LeBlanc-Sternberg v. Fletcher, 91 Civ. 2550 (GLG)

Decision Date25 April 1996
Docket Number91 Civ. 8453 (GLG).,No. 91 Civ. 2550 (GLG),91 Civ. 2550 (GLG)
PartiesRabbi Yitzchok LeBLANC-STERNBERG, Chanie LeBlanc-Sternberg, Fred Walfish, Lewis Kamman, Park Avenue Synagogue, Inc., Plaintiffs, v. Robert FLETCHER & Nick Vertullo, Raymond Kane, Maureen Kendrick, and John C. Layne, Individually and in their capacity as Trustees of the Village of Airmont, Defendants. UNITED STATES of America, Plaintiff, v. The VILLAGE OF AIRMONT, Airmont Civic Association, Ralph Bracco, in his capacity as Mayor of the Village of Airmont, John C. Layne, Raymond Kane, Charles Calotta and Ronald Sabo, in their capacities as Trustees of the Village of Airmont, Defendants.
CourtU.S. District Court — Southern District of New York

Craig L. Parshall, Law Offices of Craig Parshall, Fredericksburg, Virginia, for Plaintiffs Rabbi Yitzchok LeBlanc-Sternberg, Chanie LeBlanc-Sternberg, Fred Walfish, Lewis Kamman and Park Avenue Synagogue, Inc.

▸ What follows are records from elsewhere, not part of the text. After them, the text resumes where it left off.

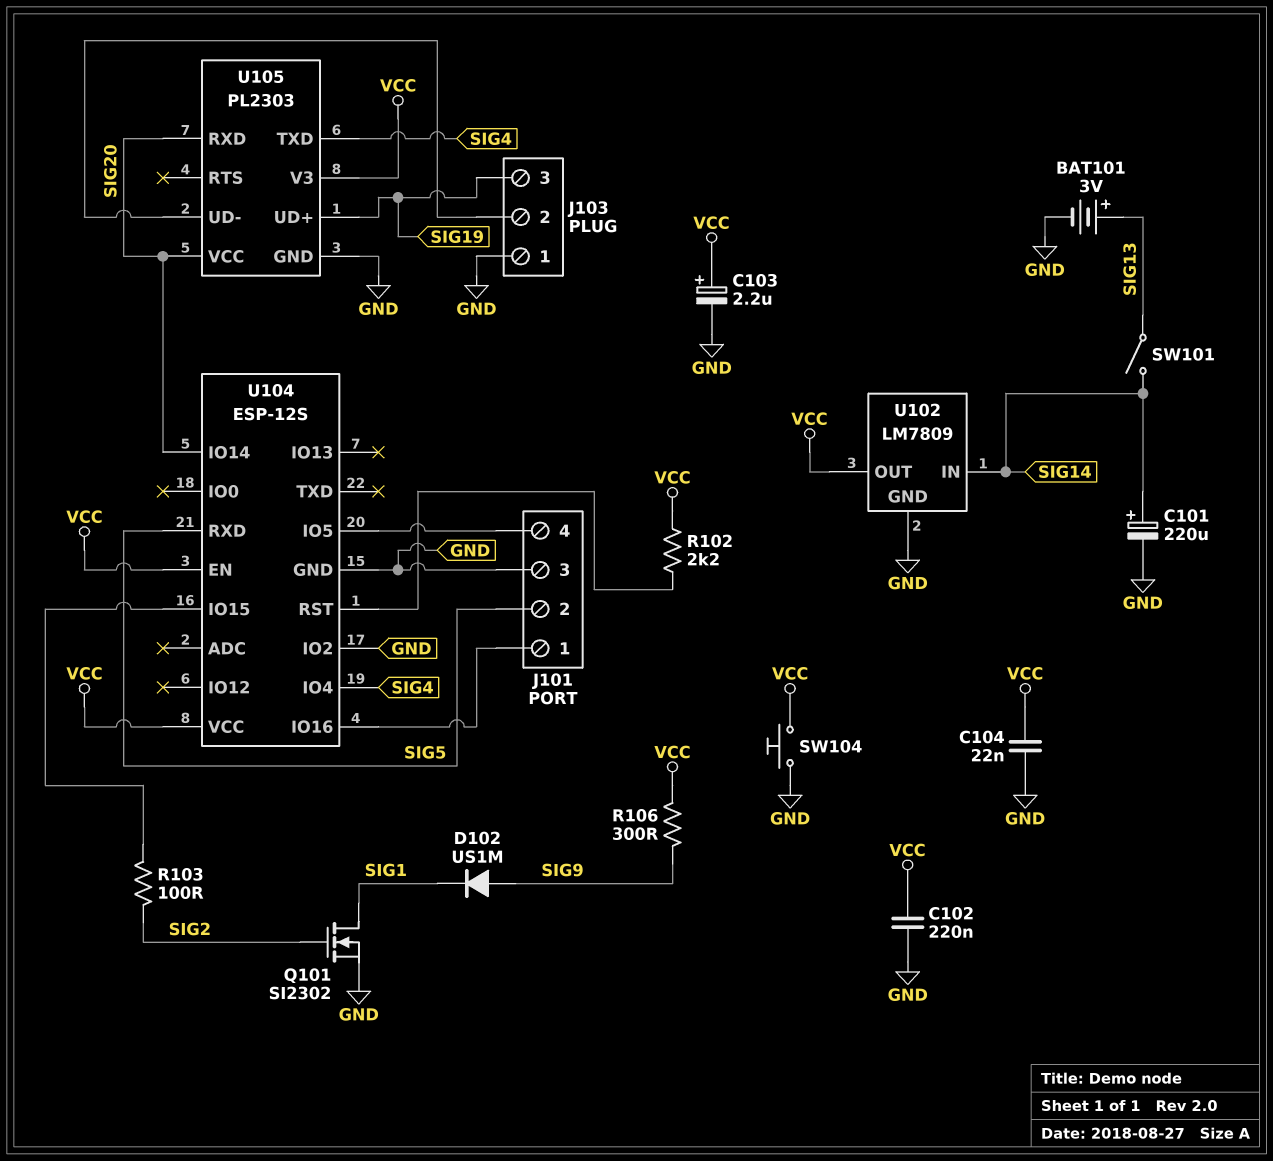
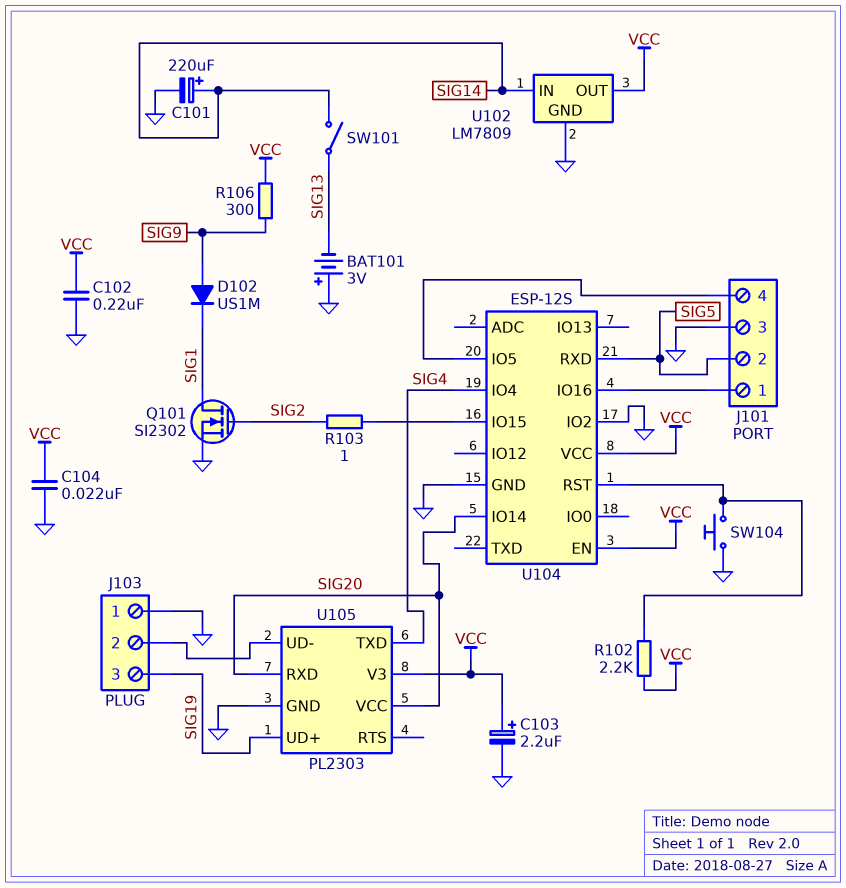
BAT101: 3V (plus SIG13, minus GND) -> 3V (plus GND, minus SIG13)
R103: 100 (SIG2, U104/IO15) -> 1 (SIG2, U104/IO15)
SW104: button (GND, VCC) -> button (GND, U104/RST)

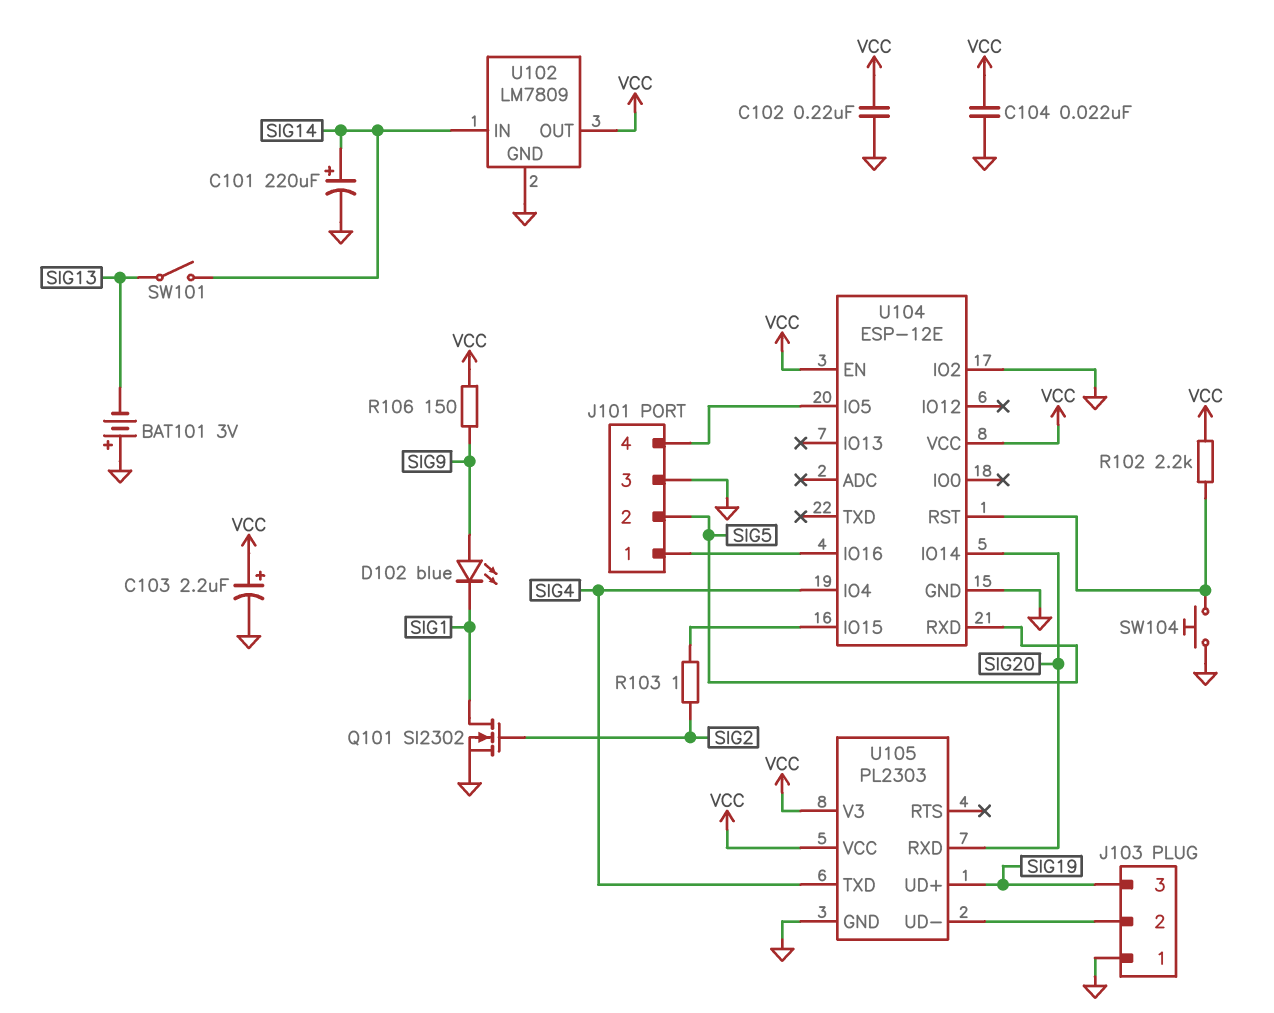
D102: diode US1M (A SIG9, K SIG1) -> LED blue (A SIG9, K SIG1)
R106: 300 (SIG9, VCC) -> 150 (SIG9, VCC)
U104: ESP-12S -> ESP-12E
U105 pin VCC: SIG20 -> VCC

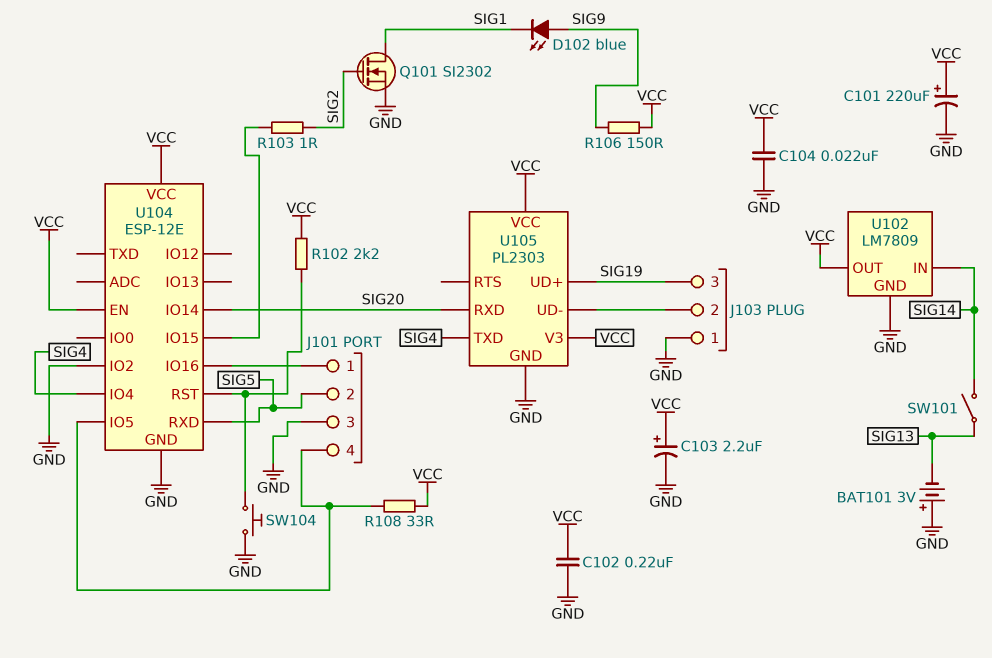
C101: 220uF (plus SIG14, minus GND) -> 220uF (plus VCC, minus GND)
R108: none -> 33 (J101/4, VCC)

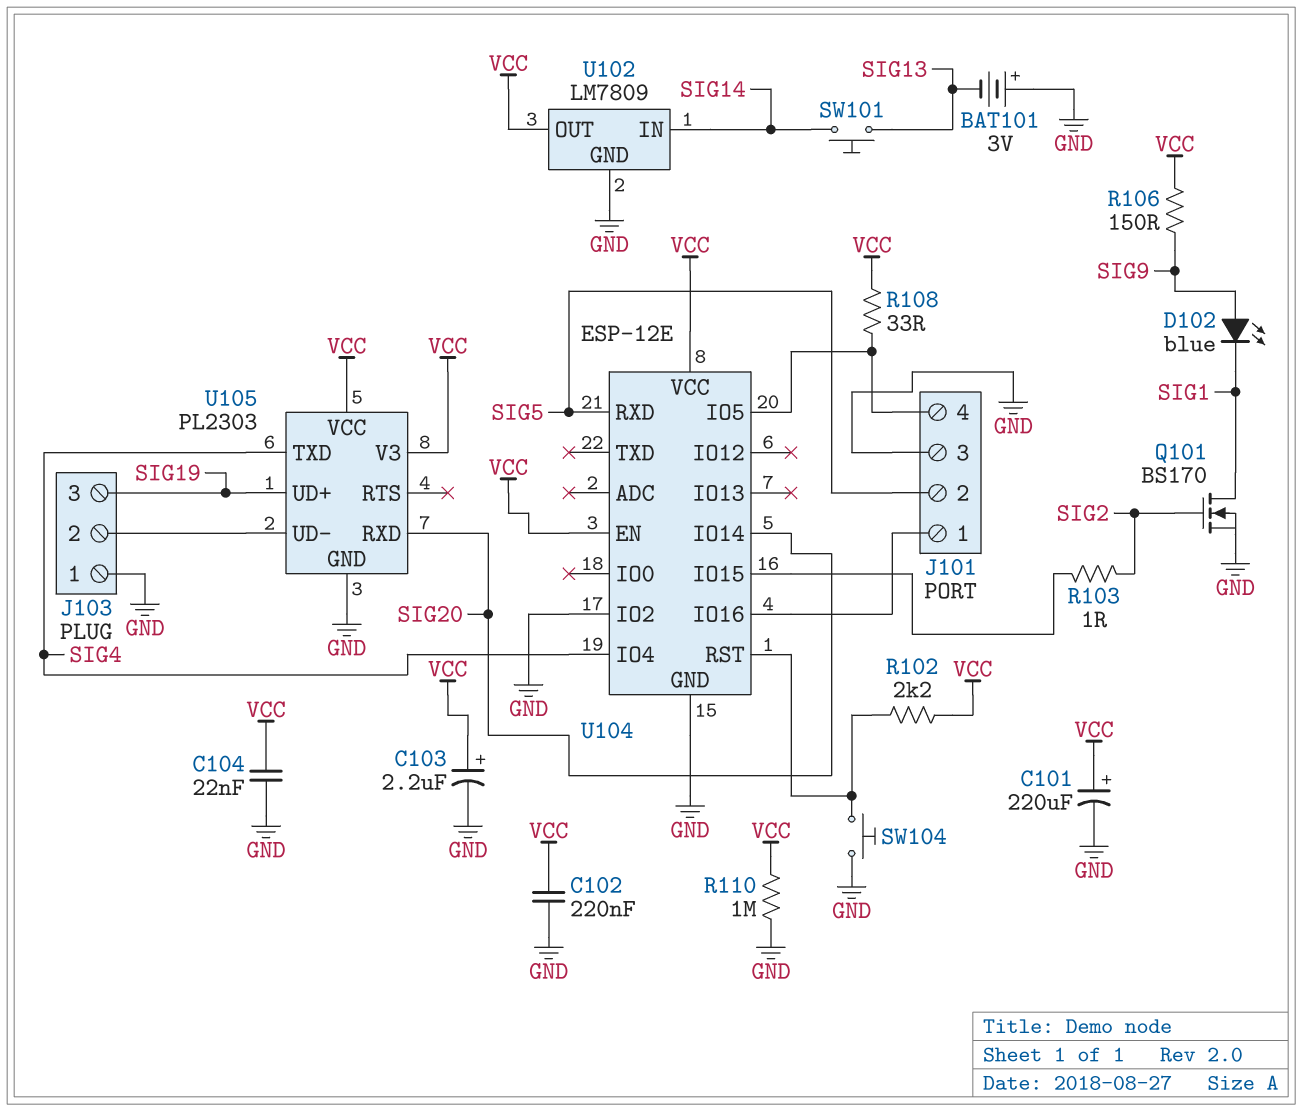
Q101: NMOS SI2302 (G SIG2, D SIG1, S GND) -> NMOS BS170 (G SIG2, D SIG1, S GND)
R110: none -> 1M (GND, VCC)
SW101: switch (SIG13, SIG14) -> button (SIG13, SIG14)

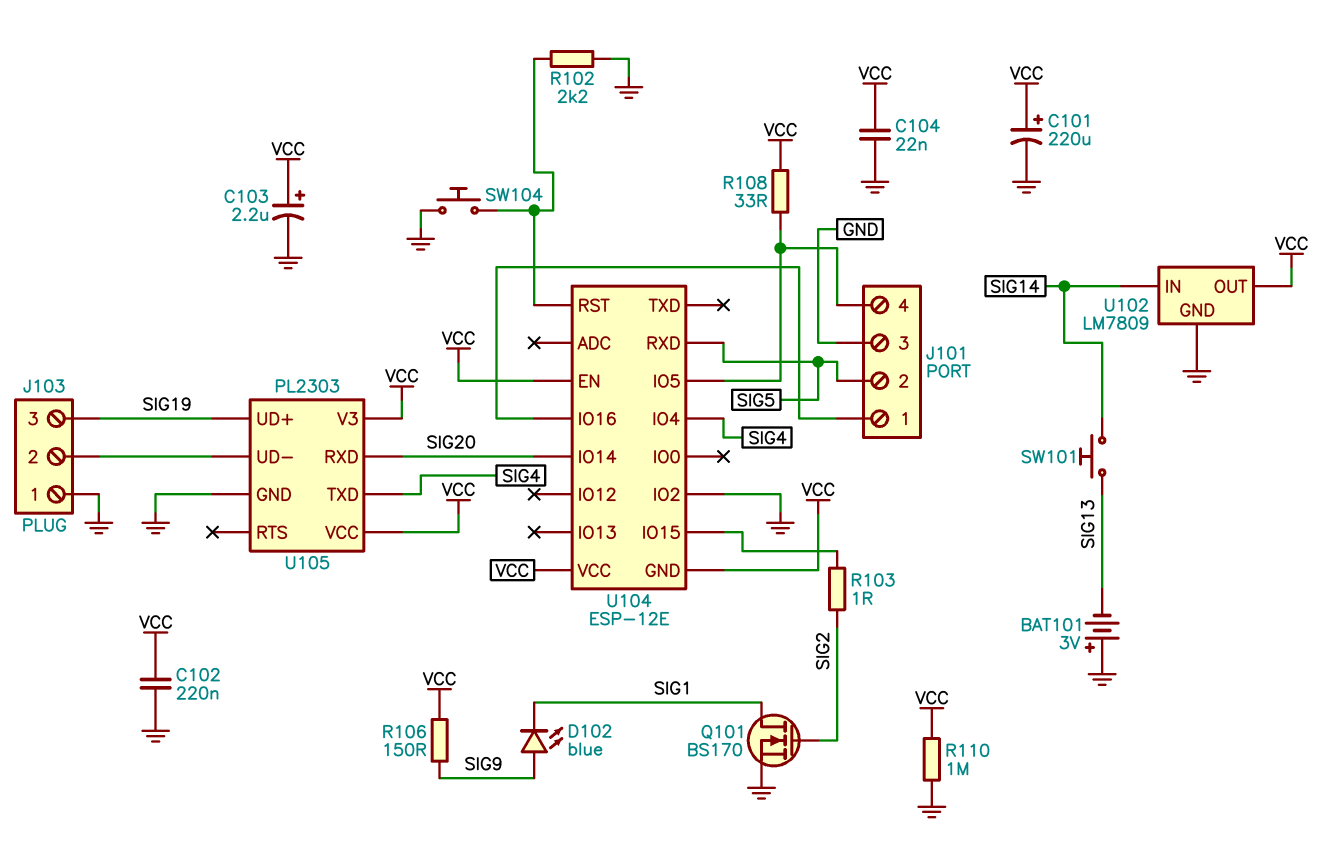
R102: 2.2k (U104/RST, VCC) -> 2.2k (GND, U104/RST)
U104 pin GND: GND -> VCC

Sara L. Shudofsky, Assistant United States Attorney, Southern District of New York, New York City, for Plaintiff United States of America.

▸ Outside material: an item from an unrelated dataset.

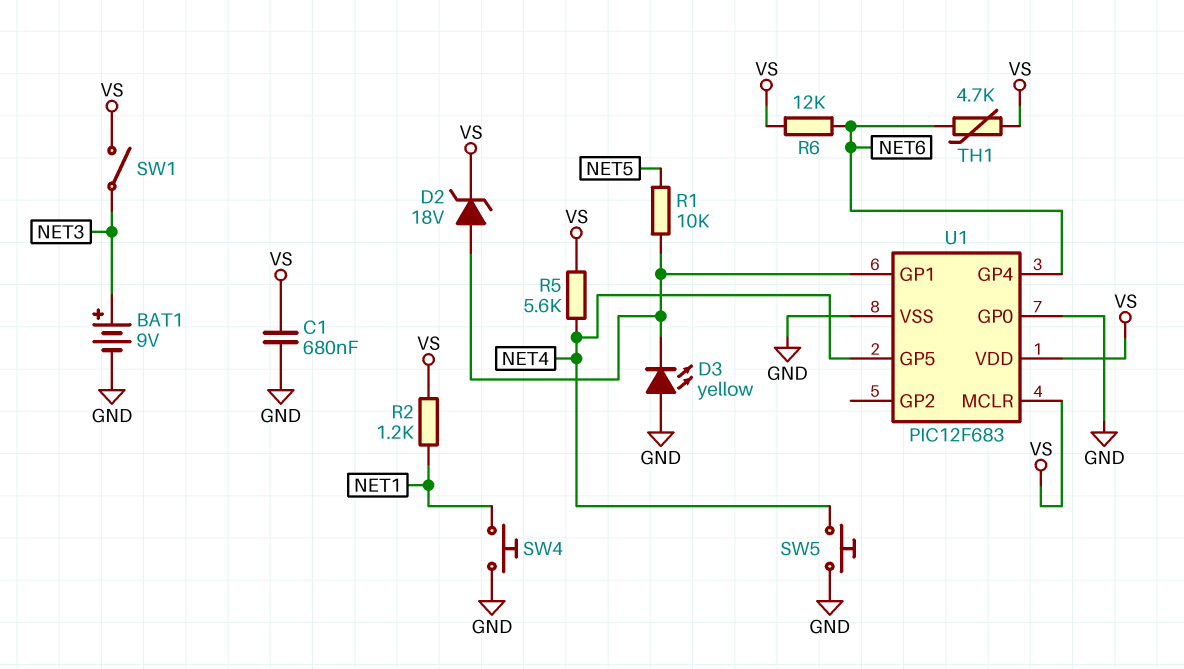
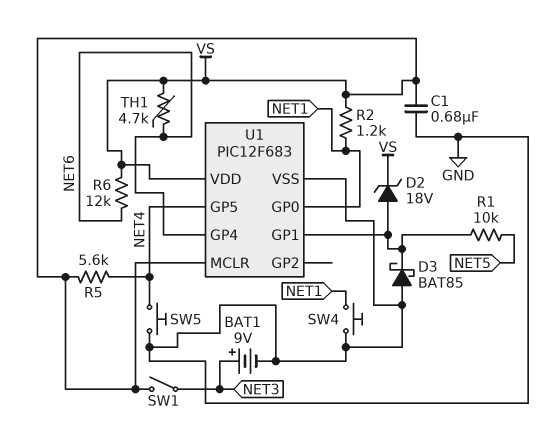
D3: LED yellow (A GND, K U1/GP1) -> schottky BAT85 (A GND, K U1/GP1)
U1 pin GP0: GND -> NET1

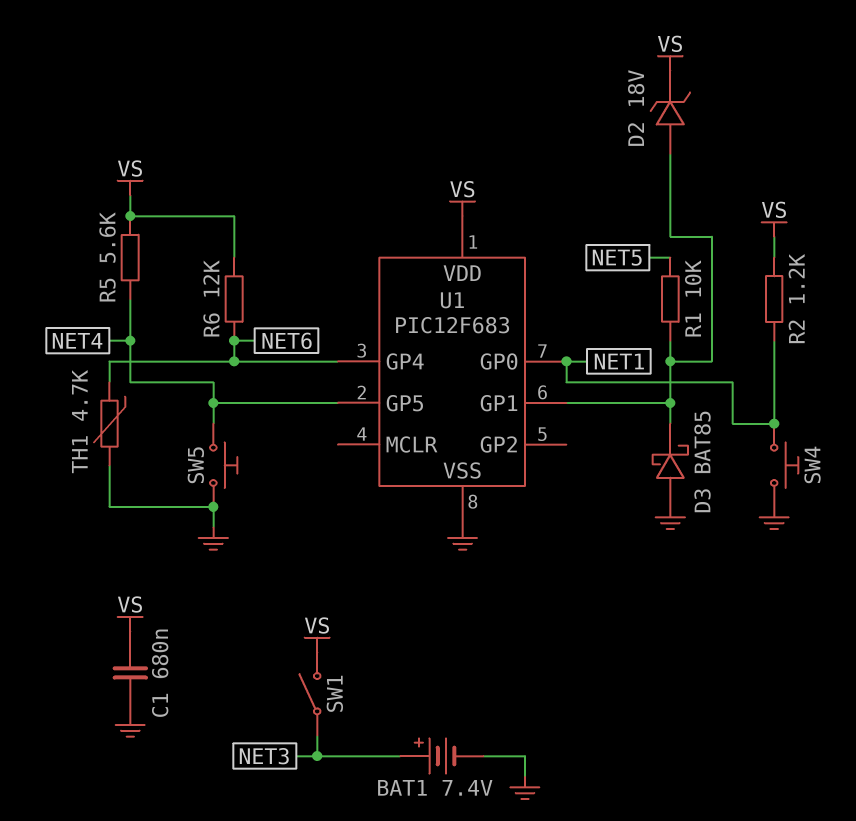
BAT1: 9V (plus NET3, minus GND) -> 7.4V (plus NET3, minus GND)
TH1: 4.7k (NET6, VS) -> 4.7k (GND, NET6)
U1 pin MCLR: VS -> none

Dennis E.A. Lynch, Dorfman, Lynch & Knoebel, Nyack, New York, and Brian S. Sokoloff, Thurm & Heller, New York City, for Defendants Village of Airmont, Raymond Kane, Maureen Kendrick and John C. Layne.

Edmund C. Grainger, III, McCullough, Goldberger & Staudt, White Plains, New York, for Defendants Robert Fletcher and Nick Vertullo.

MEMORANDUM DECISION

GOETTEL, District Judge.

Following a reversal of its earlier decisions, United States v. Village of Airmont, 839 F.Supp. 1054 (S.D.N.Y.1993), and LeBlanc-Sternberg v. Fletcher, 846 F.Supp. 294 (S.D.N.Y.1994), and remand from the Second Circuit Court of Appeals, LeBlanc-Sternberg v. Fletcher, 67 F.3d 412 (2d Cir.1995), petition for cert. filed, 64 U.S.L.W. 3605 (U.S. Feb. 26, 1996) (No. 95-1381), this Court must now comply with the Second Circuit's directives in fashioning appropriate remedies. The parties in these two actions (which were tried and appealed together) differ entirely as to what is expected of this Court at this point. In order to understand the dispute, it is necessary to review the history of the litigation in some detail.

HISTORY OF THE LITIGATION

The Town of Ramapo ("Ramapo" or the "Town") in Rockland County, New York, is a large geographical area composed of a number of incorporated villages and unincorporated areas. It has a substantial Orthodox Jewish population, consisting primarily of Hasidic Jews.

In recent years, the tendency of villages to incorporate for purposes of asserting local government control has increased substantially. Indeed, twelve villages have broken away from the Town of Ramapo.1

In the Airmont area of the Town, a group calling themselves the Airmont Civic Association ("ACA" or the "Association"), a not-for-profit association, was formed to seek the incorporation of a village ("Airmont" or the "Village"). Although the first president of that Association and a number of its leaders were Jewish, they were not Orthodox, and the Association admittedly sought incorporation of the Village of Airmont because some of its members felt that the Town of Ramapo was adopting zoning measures unduly favorable to Hasidic Jews. Their initial concern was multiple-family housing in areas zoned for single family residences. Another aspect, and a focus of later ACA concern, was the allowance of home synagogues ("shteebles") in residential areas through a liberal interpretation of the Town's Home Professional Office zoning law. Through that provision, groups of up to 49 persons were allowed to attend services in a home in a residential area provided that the portion of the home used for that purpose did not exceed half the dimensions of the ground floor and provided that only two employees were involved.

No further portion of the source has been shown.